Those yield the candidate pipelines that are explored by the grid and randomized
search respectively.
A human-readable description of parameters for a pipeline can be obtained with
SkrubPipeline.describe_params()
:
>>> search.best_pipeline_.describe_params()
{'α': 0.054...}
Validating hyperparameter search with nested cross-validation#
To avoid overfitting hyperparameters, the best combination must be evaluated on data that has not been used to select hyperparameters. This can be done with a single train-test split or with nested cross-validation.
Single train-test split:
>>> split = pred.skb.train_test_split()
>>> search = pred.skb.get_randomized_search()
>>> search.fit(split['train'])
ParamSearch(expr=<Apply Ridge>,
search=RandomizedSearchCV(estimator=None, param_distributions=None))
>>> search.score(split['test'])
0.4922874902029253
For nested cross-validation we use skrub.cross_validate()
, which accepts a
pipeline
parameter (as opposed to
.skb.cross_validate()
which always uses the default hyperparameters):
>>> skrub.cross_validate(pred.skb.get_randomized_search(), pred.skb.get_data())
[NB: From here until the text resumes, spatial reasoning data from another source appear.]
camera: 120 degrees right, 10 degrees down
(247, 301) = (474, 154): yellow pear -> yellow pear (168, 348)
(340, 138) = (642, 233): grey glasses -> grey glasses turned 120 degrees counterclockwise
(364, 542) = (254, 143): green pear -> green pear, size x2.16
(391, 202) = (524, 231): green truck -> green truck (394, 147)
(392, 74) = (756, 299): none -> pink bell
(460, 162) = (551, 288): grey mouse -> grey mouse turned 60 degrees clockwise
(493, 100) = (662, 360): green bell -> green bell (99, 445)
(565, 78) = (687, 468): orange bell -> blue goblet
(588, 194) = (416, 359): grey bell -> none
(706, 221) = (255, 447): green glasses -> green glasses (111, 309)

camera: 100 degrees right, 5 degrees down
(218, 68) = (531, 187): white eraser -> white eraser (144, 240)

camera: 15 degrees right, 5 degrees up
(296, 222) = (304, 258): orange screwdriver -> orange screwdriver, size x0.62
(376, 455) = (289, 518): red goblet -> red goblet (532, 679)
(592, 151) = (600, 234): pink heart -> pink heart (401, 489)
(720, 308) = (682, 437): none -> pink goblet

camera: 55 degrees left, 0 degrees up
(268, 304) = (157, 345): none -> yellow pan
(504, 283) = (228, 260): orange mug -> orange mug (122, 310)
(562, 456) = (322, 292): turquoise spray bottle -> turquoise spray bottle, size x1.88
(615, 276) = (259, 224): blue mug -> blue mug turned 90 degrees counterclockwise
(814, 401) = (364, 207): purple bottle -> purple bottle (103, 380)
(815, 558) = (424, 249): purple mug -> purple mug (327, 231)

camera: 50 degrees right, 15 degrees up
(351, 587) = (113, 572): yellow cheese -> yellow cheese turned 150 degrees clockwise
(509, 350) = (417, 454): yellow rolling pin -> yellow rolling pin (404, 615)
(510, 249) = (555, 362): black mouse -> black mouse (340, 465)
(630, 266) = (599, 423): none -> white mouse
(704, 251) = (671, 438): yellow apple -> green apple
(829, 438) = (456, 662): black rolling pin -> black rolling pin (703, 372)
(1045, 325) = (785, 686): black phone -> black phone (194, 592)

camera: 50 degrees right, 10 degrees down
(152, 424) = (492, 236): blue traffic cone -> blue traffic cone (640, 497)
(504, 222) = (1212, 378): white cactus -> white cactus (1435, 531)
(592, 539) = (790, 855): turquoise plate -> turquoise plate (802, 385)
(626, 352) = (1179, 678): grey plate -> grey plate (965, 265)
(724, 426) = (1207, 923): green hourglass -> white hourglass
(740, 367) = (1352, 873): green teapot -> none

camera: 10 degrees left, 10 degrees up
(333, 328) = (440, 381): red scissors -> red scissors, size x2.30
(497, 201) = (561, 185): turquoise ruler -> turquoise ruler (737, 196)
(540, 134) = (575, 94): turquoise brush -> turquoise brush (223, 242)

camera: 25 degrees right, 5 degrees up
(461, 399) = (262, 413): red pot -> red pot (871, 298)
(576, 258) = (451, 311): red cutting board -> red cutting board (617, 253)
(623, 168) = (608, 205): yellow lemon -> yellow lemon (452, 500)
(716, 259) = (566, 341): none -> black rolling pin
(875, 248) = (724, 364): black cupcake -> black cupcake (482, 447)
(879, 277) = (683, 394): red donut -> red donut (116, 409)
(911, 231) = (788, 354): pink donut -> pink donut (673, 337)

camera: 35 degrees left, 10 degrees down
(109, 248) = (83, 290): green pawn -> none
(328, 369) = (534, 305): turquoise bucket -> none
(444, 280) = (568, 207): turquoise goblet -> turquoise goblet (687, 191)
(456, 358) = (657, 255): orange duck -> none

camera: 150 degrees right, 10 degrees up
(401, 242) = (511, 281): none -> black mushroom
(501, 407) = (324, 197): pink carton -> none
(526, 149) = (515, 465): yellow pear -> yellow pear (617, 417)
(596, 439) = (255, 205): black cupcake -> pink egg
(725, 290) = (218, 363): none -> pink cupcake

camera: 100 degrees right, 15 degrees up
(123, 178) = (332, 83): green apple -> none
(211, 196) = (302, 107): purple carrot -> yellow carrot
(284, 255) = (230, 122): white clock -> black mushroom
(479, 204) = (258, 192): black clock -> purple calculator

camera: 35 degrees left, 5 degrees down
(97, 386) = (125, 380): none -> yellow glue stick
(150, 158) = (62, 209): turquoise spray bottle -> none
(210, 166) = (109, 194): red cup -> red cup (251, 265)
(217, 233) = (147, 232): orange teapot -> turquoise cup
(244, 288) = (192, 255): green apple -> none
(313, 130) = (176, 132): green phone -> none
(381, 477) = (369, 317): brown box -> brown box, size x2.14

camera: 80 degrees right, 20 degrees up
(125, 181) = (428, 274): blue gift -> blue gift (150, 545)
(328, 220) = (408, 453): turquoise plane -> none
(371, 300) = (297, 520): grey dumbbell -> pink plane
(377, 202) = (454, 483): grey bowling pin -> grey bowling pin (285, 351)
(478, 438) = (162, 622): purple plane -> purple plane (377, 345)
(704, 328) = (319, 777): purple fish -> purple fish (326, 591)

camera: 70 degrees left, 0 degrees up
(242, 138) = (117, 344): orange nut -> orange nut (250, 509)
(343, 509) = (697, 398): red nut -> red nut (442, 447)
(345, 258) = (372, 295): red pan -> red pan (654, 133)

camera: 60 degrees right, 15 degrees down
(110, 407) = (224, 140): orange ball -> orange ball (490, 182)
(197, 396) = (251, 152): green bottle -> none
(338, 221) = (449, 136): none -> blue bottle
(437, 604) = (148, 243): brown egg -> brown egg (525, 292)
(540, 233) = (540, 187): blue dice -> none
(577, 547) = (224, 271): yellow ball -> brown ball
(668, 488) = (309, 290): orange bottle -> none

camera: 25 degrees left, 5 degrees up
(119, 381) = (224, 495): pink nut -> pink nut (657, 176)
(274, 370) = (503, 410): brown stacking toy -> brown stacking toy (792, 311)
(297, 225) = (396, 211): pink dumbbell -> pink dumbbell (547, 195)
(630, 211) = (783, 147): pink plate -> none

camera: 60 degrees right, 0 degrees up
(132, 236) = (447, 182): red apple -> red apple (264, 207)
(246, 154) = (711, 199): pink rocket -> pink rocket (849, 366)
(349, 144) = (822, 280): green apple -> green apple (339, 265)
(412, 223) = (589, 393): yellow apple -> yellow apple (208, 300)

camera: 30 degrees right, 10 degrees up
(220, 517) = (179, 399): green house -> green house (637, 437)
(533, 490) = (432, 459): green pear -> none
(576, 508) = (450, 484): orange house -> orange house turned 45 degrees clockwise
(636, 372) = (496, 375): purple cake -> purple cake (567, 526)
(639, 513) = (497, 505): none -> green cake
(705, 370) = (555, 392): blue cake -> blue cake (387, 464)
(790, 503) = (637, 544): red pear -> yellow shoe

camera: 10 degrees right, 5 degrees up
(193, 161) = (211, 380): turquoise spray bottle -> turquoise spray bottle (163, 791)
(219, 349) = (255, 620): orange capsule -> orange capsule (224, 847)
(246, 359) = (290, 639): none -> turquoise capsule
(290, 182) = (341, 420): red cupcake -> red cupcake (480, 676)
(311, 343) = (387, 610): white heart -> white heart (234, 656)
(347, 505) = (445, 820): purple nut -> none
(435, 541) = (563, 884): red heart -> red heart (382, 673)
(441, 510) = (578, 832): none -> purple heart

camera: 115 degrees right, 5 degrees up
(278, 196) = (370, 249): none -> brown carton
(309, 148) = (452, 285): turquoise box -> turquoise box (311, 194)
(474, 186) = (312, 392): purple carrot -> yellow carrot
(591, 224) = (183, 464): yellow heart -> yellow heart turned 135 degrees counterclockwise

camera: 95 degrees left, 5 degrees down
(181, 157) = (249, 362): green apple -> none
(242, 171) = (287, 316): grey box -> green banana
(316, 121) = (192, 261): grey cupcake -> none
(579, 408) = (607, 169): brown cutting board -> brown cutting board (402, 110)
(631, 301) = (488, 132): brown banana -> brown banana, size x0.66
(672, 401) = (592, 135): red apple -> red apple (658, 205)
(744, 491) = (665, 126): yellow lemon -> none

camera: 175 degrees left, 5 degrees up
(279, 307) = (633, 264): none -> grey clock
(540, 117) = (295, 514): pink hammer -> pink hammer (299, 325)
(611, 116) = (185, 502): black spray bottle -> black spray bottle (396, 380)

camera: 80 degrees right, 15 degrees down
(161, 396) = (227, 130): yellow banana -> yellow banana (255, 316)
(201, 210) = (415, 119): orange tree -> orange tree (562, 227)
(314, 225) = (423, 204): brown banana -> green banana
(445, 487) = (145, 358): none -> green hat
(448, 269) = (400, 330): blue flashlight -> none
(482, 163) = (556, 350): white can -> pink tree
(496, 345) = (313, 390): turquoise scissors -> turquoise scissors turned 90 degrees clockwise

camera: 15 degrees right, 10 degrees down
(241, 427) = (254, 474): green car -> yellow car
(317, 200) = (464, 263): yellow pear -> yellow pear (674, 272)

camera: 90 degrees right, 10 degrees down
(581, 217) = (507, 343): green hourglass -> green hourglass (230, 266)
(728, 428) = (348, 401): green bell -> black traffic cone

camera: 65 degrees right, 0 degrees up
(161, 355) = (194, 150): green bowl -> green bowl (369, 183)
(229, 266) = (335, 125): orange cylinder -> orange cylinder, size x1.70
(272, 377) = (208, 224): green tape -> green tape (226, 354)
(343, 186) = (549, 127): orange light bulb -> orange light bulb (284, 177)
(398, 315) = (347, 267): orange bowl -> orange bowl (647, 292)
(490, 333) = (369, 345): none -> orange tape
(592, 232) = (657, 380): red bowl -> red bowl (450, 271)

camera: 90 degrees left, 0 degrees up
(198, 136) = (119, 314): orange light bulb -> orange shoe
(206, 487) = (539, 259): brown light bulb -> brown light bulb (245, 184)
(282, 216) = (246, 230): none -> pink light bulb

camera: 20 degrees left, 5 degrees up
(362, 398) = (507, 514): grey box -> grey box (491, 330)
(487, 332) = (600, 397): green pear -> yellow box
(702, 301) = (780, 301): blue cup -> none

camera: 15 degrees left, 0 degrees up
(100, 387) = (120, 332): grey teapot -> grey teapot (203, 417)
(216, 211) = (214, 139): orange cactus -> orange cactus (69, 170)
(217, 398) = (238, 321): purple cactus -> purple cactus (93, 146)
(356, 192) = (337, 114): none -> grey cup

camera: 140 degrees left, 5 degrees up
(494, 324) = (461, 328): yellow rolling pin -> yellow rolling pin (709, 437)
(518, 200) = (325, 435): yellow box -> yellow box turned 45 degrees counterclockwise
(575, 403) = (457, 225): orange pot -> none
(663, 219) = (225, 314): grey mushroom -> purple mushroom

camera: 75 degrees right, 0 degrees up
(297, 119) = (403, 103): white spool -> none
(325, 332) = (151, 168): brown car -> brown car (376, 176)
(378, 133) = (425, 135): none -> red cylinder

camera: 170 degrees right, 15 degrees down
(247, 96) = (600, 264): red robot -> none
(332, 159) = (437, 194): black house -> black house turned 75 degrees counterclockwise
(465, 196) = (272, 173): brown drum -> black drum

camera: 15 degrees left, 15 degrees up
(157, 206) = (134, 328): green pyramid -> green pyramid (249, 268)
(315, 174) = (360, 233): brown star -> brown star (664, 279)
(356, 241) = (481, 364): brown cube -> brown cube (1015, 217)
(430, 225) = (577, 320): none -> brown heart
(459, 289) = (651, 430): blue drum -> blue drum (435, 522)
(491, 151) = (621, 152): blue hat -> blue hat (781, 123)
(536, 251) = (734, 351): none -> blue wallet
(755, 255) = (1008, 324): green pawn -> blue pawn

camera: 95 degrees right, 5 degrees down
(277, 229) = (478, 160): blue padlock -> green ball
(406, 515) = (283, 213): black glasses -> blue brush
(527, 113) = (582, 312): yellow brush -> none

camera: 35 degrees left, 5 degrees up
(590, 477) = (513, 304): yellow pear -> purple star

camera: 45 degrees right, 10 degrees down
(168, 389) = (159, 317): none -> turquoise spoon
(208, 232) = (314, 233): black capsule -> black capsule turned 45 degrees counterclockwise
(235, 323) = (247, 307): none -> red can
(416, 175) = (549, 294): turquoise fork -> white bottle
fit_time score_time test_score
0 0.891390 0.002768 0.412935
1 0.889267 0.002773 0.519140
2 0.928562 0.003124 0.491722
3 0.890453 0.002732 0.428337
4 0.889162 0.002773 0.536168
Choices beyond estimator hyperparameters#
Choices are not limited to scikit-learn hyperparameters: we can use choices
wherever we use expressions. The choice of the estimator to use, any argument of
an expression’s method or deferred()
function call, etc. can be replaced
with choices. We can also choose between several expressions to compare
different pipelines.
As an example of choices outside of scikit-learn estimators, we can consider several ways to perform an aggregation on a pandas DataFrame:
>>> ratings = skrub.var("ratings")
>>> agg_ratings = ratings.groupby("movieId")["rating"].agg(
... skrub.choose_from(["median", "mean"], name="rating_aggregation")
... )
>>> print(agg_ratings.skb.describe_param_grid())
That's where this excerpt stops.